Buying Generic Part 2: Running Back

Buying Generic: Running Backs

In Part 1 of our Buying Generic Series, we saw how a quarterback being selected outside of the top-10 QBs could closely replicate the point totals of a top-4 QB at quite the discount. In Part 2, we will turn our attention toward the running back position, where we will inspect another player who can be drafted at a fraction of the cost of someone similar.

Running Back

Name-Brand: Javonte Williams

Generic: Devin Singletary

Javonte Williams just finished an impressive rookie season while splitting reps with Melvin Gordon. Devin Singletary was a zero-RB monster for Buffalo, finally taking control of the backfield. Their ADPs are quite disparate this season, with Williams at pick 23 (costing you a late second-round pick) and Singletary at pick 102 (ninth round). If we can understand how similar these players’ outlooks and scoring potentials are, we can realize some serious savings.

Divisional Outlook: AFC East

Singletary is in the AFC East, which has improved offensively over the past two offseasons. Other teams will be playing from behind often, especially if the Bills are a dominant juggernaut again.  Their WR room includes Stefon Diggs, Gabriel Davis, Isaiah McKenzie, and newcomer Jamison Crowder. Dawson Knox is back at TE, and the new addition OJ Howard.

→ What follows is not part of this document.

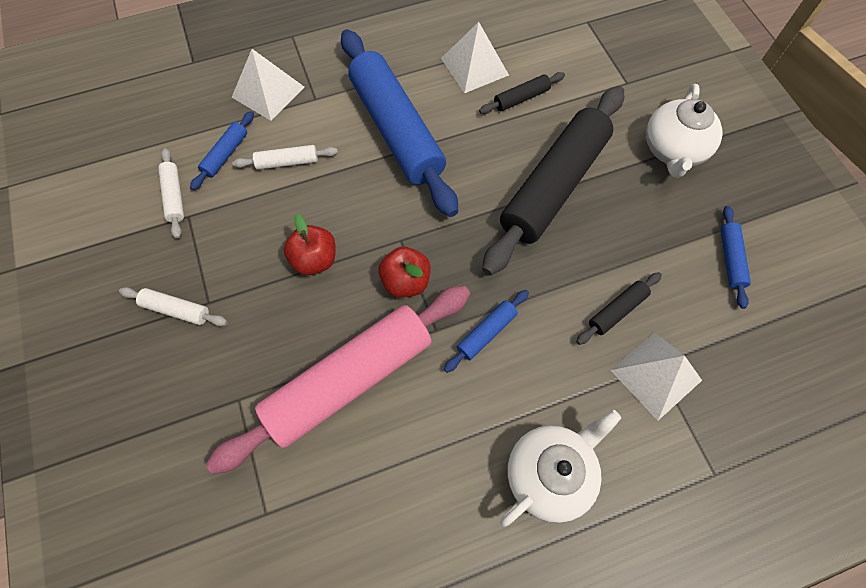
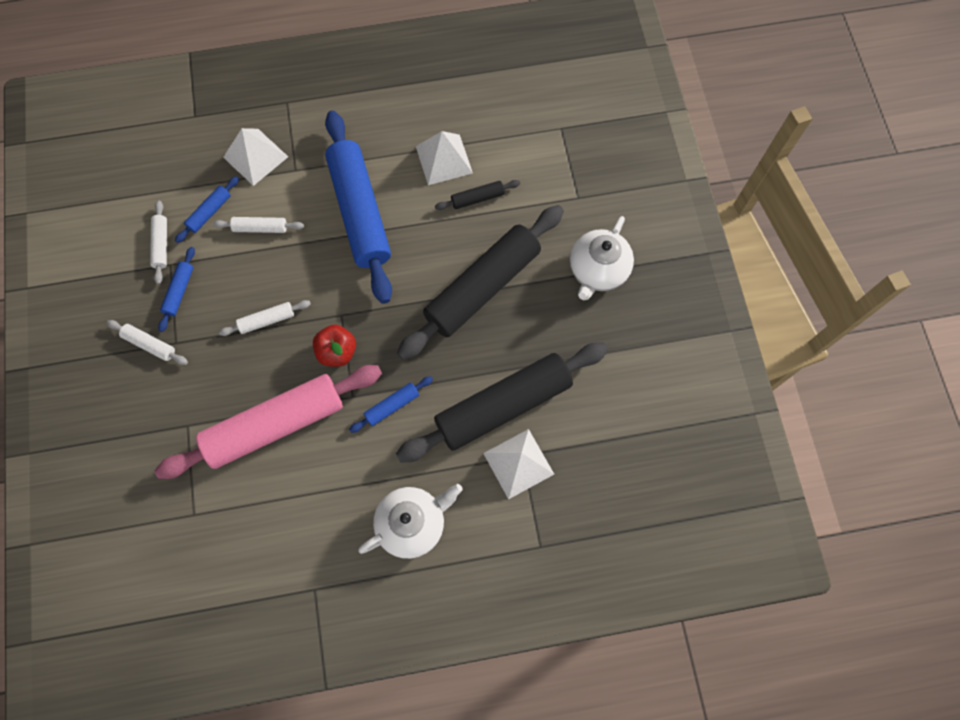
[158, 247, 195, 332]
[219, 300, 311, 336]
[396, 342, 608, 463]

At RB, James Cook is the rookie who joins Singletary and out-of-favor Zach Moss. After Brian Daboll left for New Jersey, Ken Dorsey stepped up to orchestrate the offense. It still appears likely that the Bills’ opponents will be primarily game-planning to stop Allen and the aerial assault, leaving the run game as an ancillary consideration.

The Dolphins have a capable but uncertain QB in Tua Tagovailoa and added to their receiving core of Jaylen Waddle and Mike Geiseki by trading for all-world WR Tyreek Hill. The Jets have competent coaching and an immense arsenal of young offensive talent in RBs Breece Hall and Michael Carter and WRs Elijah Moore and Garrett Wilson. The biggest offensive question is: does Zach Wilson have that dog in him? He will need to step up in a big way if the Jets want their playmakers making plays.

The Patriots are interesting, as always, with QB Mac Jones helming this uncertain offense. Former offensive coordinator Josh McDaniels is back in the AFC West again, hoping that this head coaching attempt is more successful than the last. Which leaves us wondering: how will the Patriots’ new offense operate with head coach Bill Belichek now calling plays?

For receivers, they overdrafted speedster Tyquan Thornton and still have Kendrick Bourne, Jakobi Meyers, and Devante Parker. TEs Hunter Henry and Jonnu Smith also remain. The run game is anchored by the effective committee of Rhamondre Stevenson and Damien Harris.

Cause for concern

What about the Bills drafting a pass-catching back? Singletary was not an efficient pass catcher or pass blocker. In fact, he was downright terrible. So they took James Cook in the second round of the NFL draft after failing to acquire both JD McKissic and Chase Edmonds. Surely the Bills’ new offensive coordinator Ken Dorsey must be planning on using Cook in games. 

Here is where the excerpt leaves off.